According to the Company's Articles of Association, the Company may make distributions to the shareholders, provided that the Company's Shareholders' equity exceeds the sum of the called-up and paid-in capital of the Company, increased by legal and statutory reserves. If the adopted annual accounts show a profit, the Management Board shall determine which part of the profits shall be reserved. The General Meeting may only resolve on any distribution from the Company's reserves pursuant to and in accordance with a proposal to that effect by the Management Board, which proposal has been approved by the Supervisory Board.

51 Independent auditors report

To: the shareholders and supervisory board of Basic-Fit N.V.

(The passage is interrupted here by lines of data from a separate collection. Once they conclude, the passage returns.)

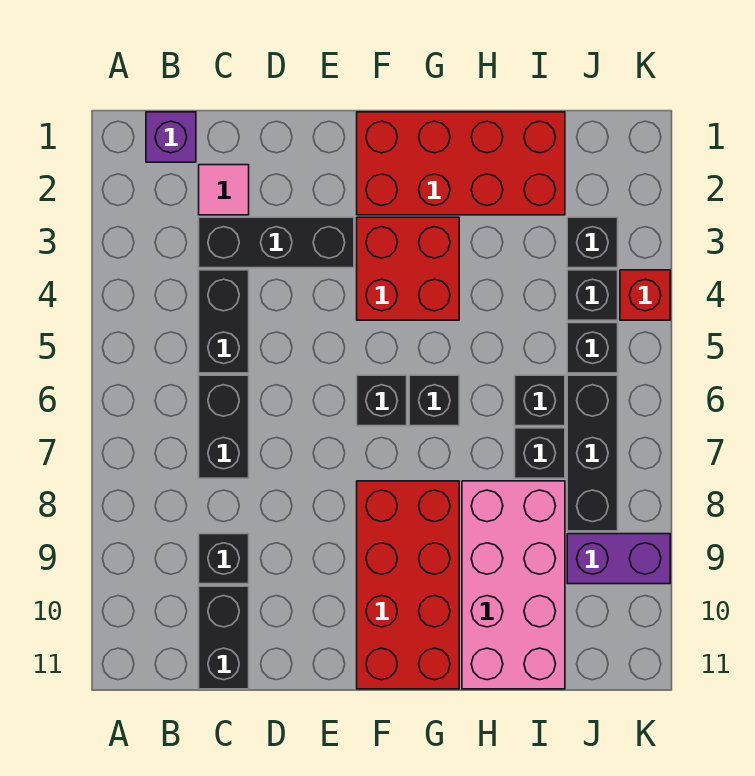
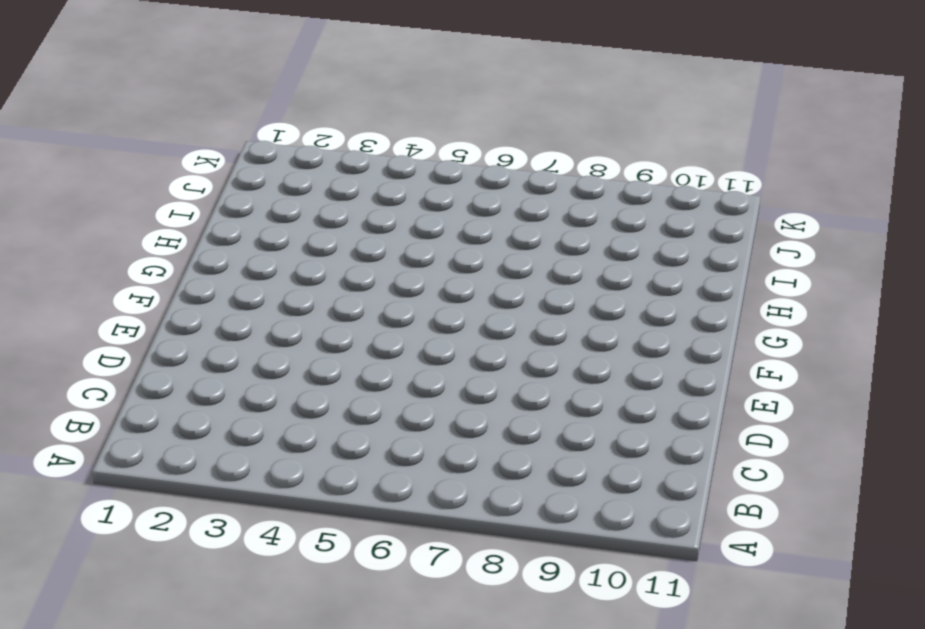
none -> purple brick B1 level 1
none -> pink tile C2 level 1
none -> black brick C3:E3 level 1

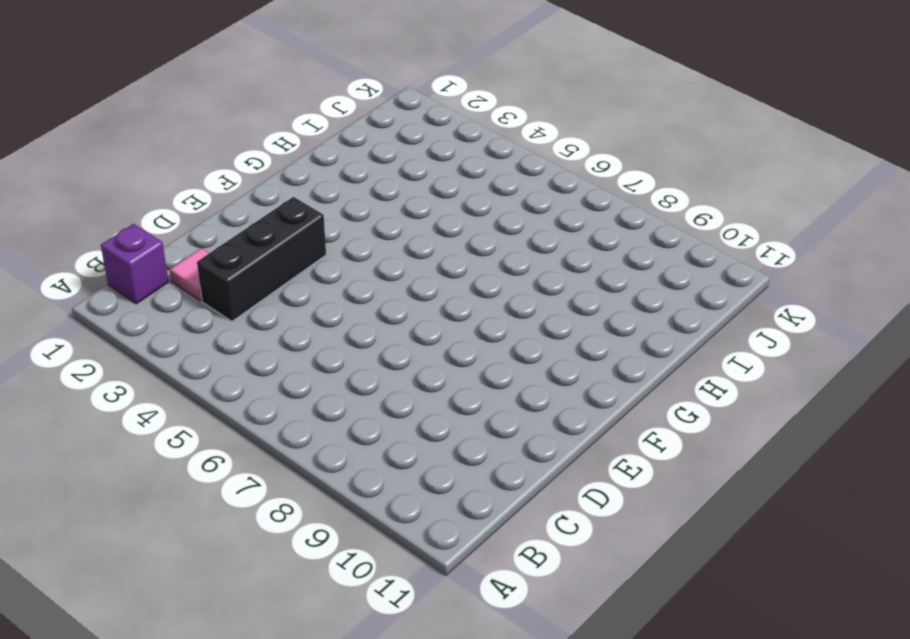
none -> black brick C4:C5 level 1
none -> black brick C6:C7 level 1
none -> black brick C9 level 1

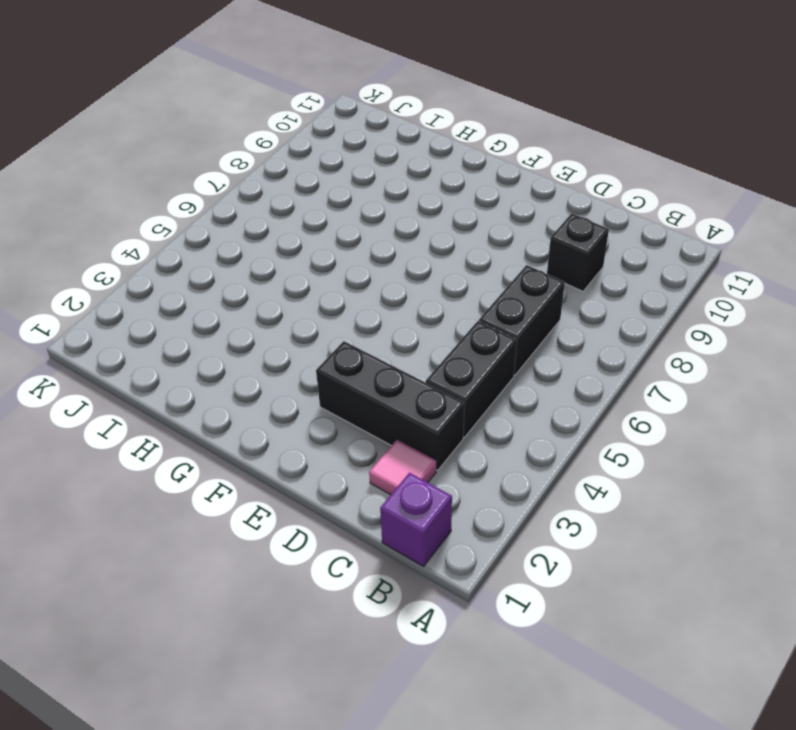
none -> black brick C10:C11 level 1
none -> red brick F1:I2 level 1
none -> red brick F3:G4 level 1

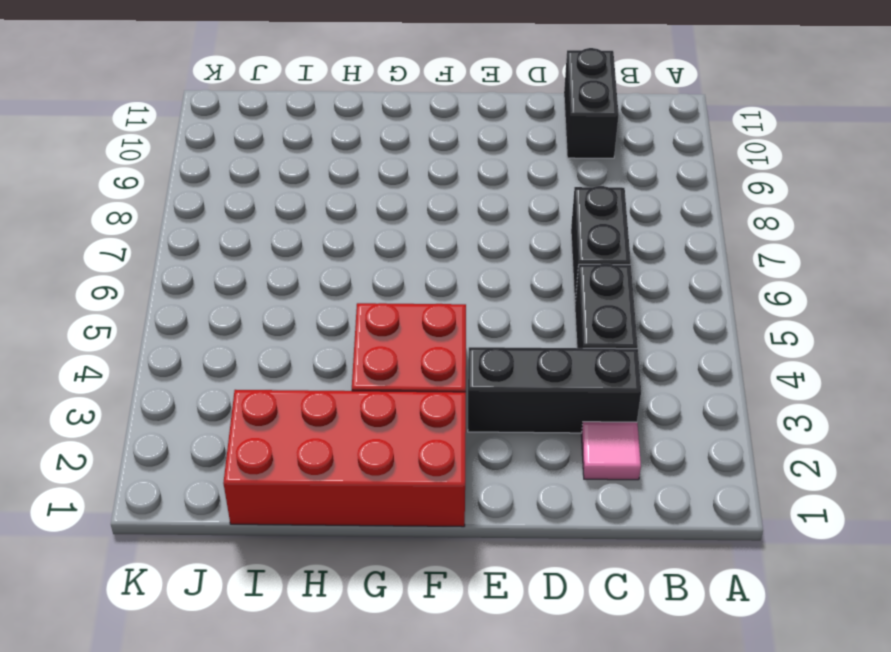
none -> purple brick B1 level 1
none -> black brick C9 level 1
none -> black brick F6 level 1

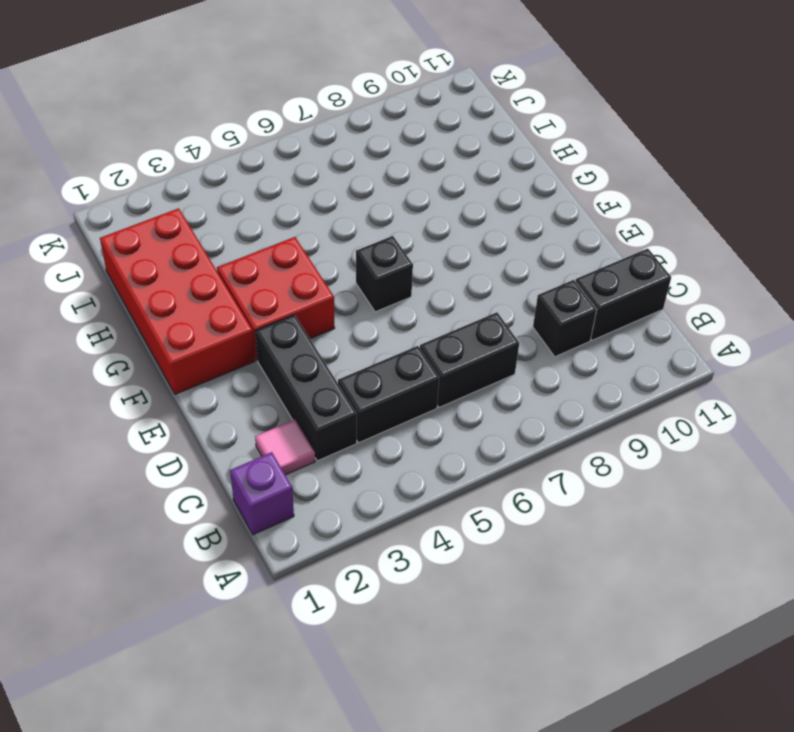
none -> red brick F8:G11 level 1
none -> black brick G6 level 1
none -> pink brick H8:I11 level 1

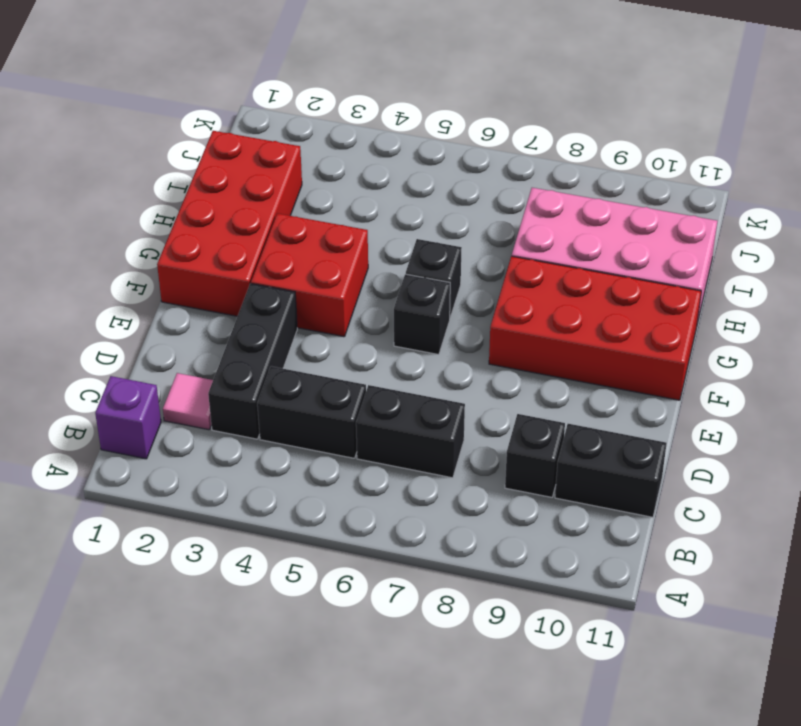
none -> black brick I6 level 1
none -> black brick I7 level 1
none -> black brick J3 level 1

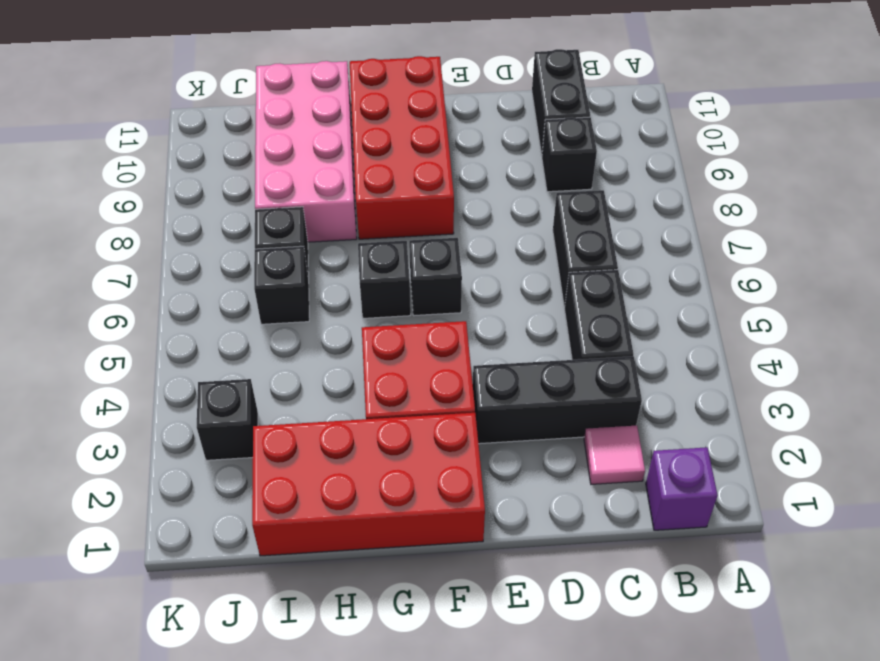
none -> black brick J4 level 1
none -> black brick J5 level 1
none -> black brick J6:J8 level 1

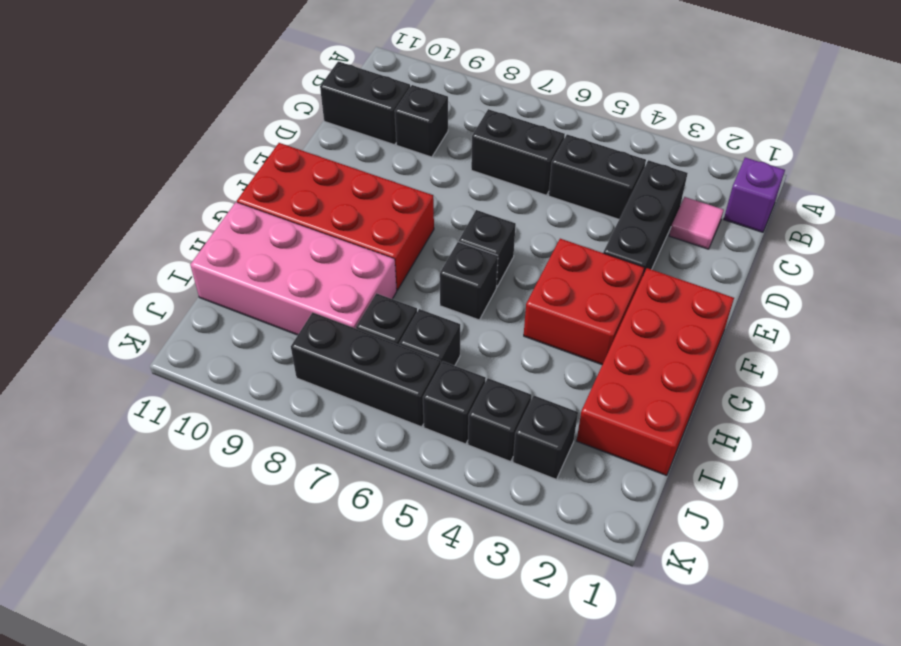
none -> purple brick J9:K9 level 1
none -> red brick K4 level 1

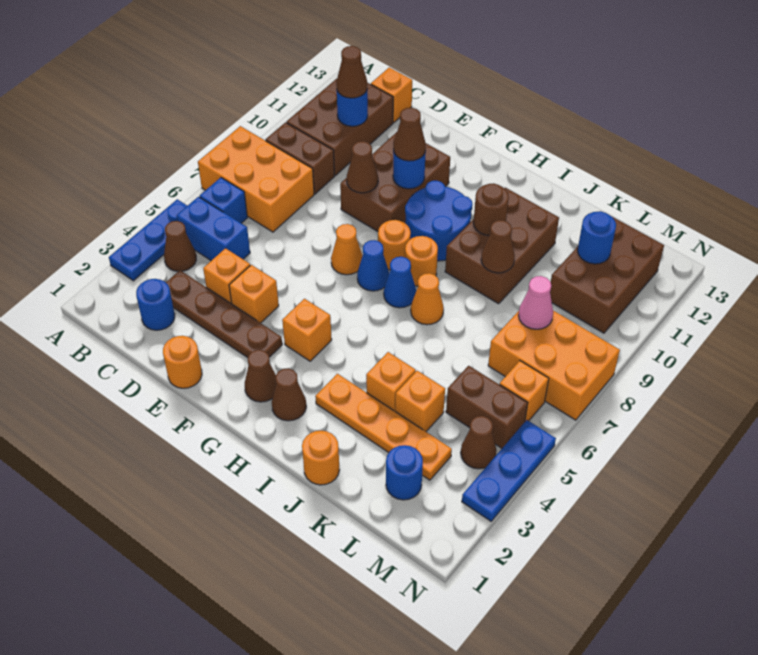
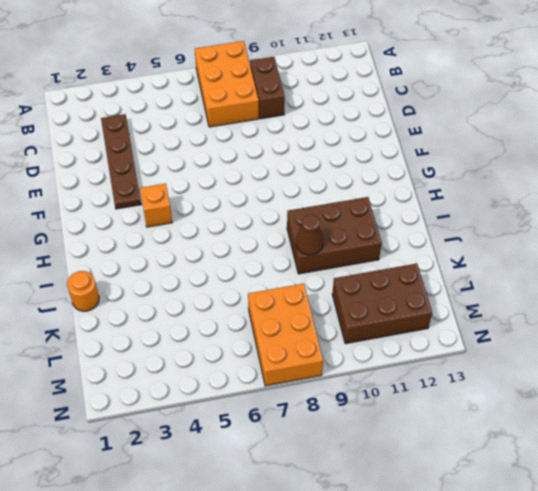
none -> blue plate A3:A5 level 1
none -> brown cone B4 level 1
none -> blue brick B5:C5 level 1
none -> blue brick B6 level 1

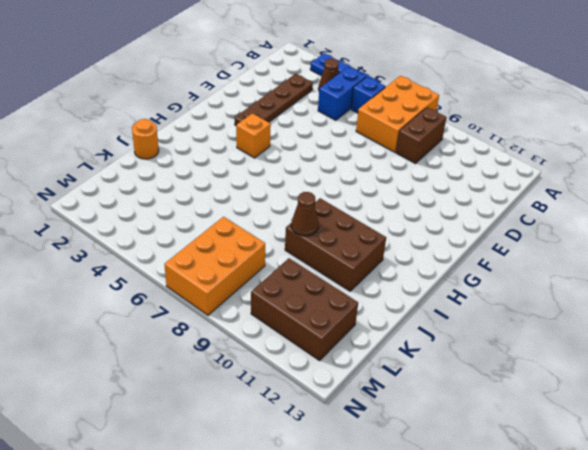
none -> brown brick B10:C12 level 1
none -> blue round brick C2 level 1
none -> orange brick C13 level 1
none -> orange brick D4 level 1

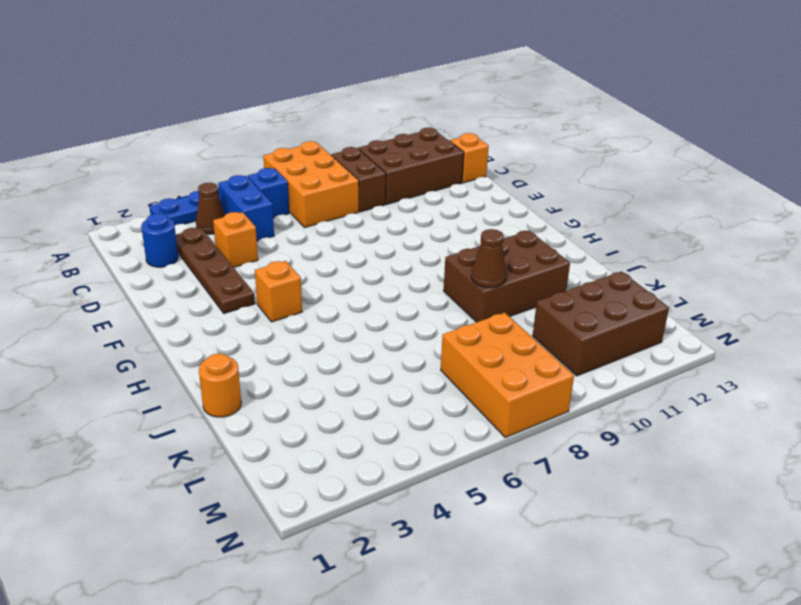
none -> orange round brick E1 level 1
none -> orange brick E4 level 1
none -> brown brick E9:F11 level 1
none -> orange cone F7 level 1

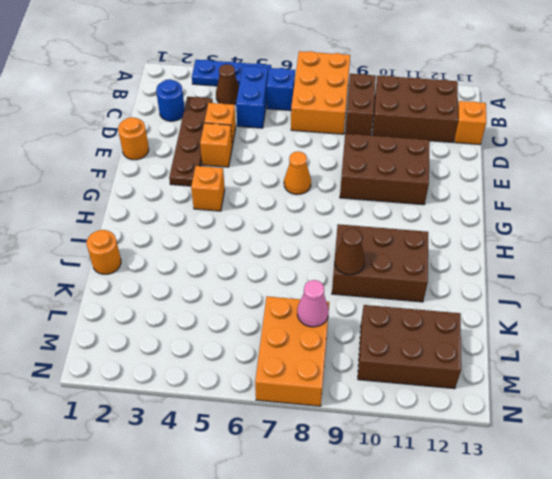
none -> brown cone G2 level 1
none -> blue cone G7 level 1
none -> orange round brick G8 level 1
none -> blue round brick G9:H10 level 1

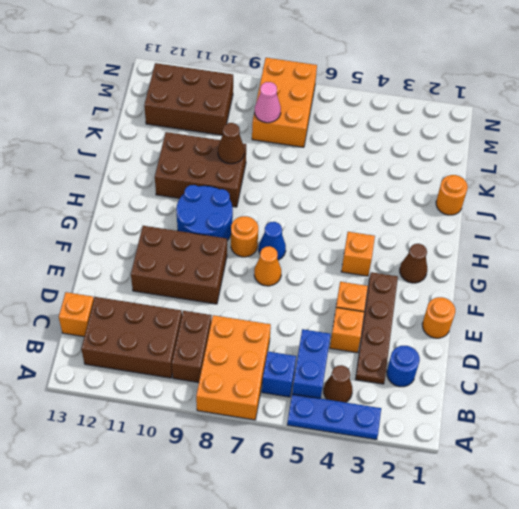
none -> brown cone H2 level 1
none -> blue cone H7 level 1
none -> orange round brick H8 level 1
none -> orange plate I3:L3 level 1

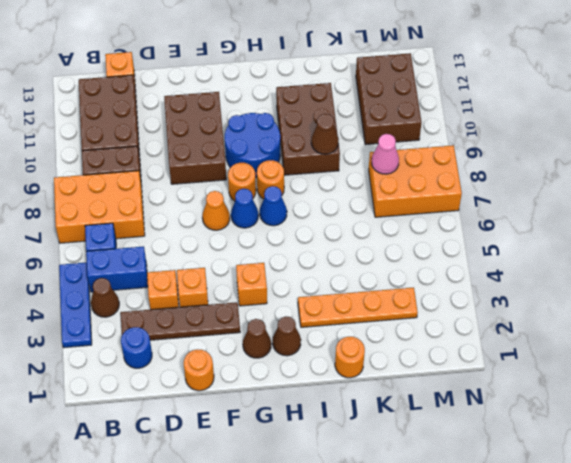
none -> orange cone I7 level 1
none -> orange brick J4 level 1
none -> orange brick K4 level 1
none -> blue round brick L2 level 1

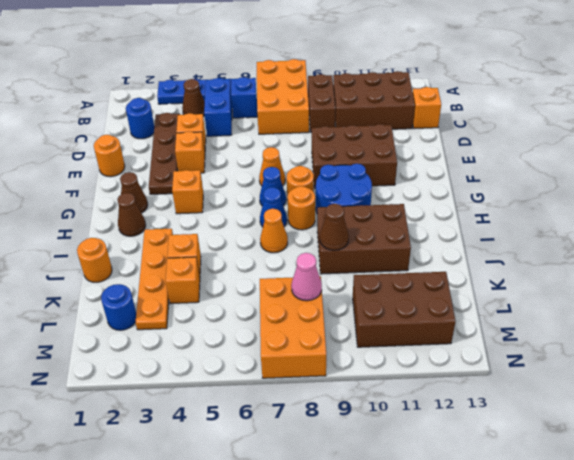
none -> brown brick L5:M5 level 1
none -> brown cone M4 level 1
none -> orange brick M6 level 1
none -> blue plate N3:N5 level 1

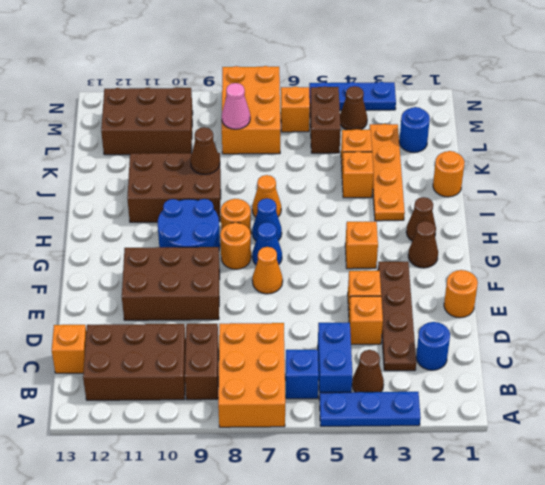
none -> blue round brick C11 level 2
none -> brown cone E9 level 2
none -> blue round brick F10 level 2
none -> brown round brick I10 level 2

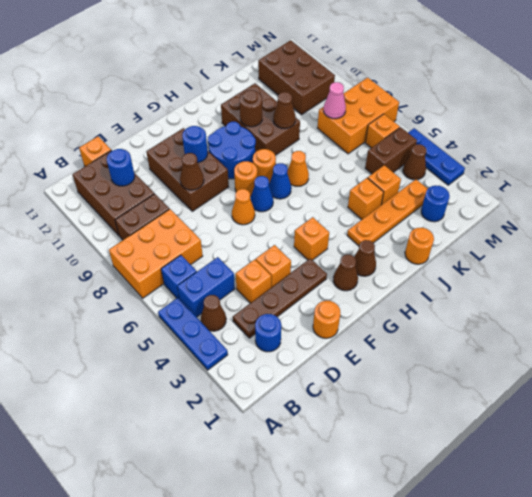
none -> blue round brick L11 level 2
none -> brown cone C11 level 3
none -> brown cone F10 level 3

Report on the audit of the financial statements 2017 included in the annual report

Our opinion

We have audited the financial statements 2017 of Basic-Fit N.V, based in Hoofddorp. The financial statements include the consolidated financial statements and the company financial statements.

In our opinion:

  • The accompanying consolidated financial statements give a true and fair view of the financial position of Basic-Fit N.V. as at 31 December 2017 and of its result and its cash flows for 2017 in accordance with International Financial Reporting Standards as adopted by the European Union (EU-IFRS) and with Part 9 of Book 2 of the Dutch Civil Code
  • The accompanying company financial statements give a true and fair view of the financial position of Basic-Fit N.V. as at 31 December 2017 and of its result for 2017 in accordance with Part 9 of Book 2 of the Dutch Civil Code

The consolidated financial statements comprise:

  • The consolidated statement of financial position as at 31 December 2017
  • The following statements for 2017: the consolidated statements of comprehensive income, changes in equity and cash flow
  • The notes comprising a summary of the significant accounting policies and other explanatory information

The company financial statements comprise:

  • The company balance sheet as at 31 December 2017
  • The company income statement for 2017
  • The notes comprising a summary of the accounting policies and other explanatory information

Basis for our opinion

We conducted our audit in accordance with Dutch law, including the Dutch Standards on Auditing. Our responsibilities under those standards are further described in the "Our responsibilities for the audit of the financial statements" section of our report.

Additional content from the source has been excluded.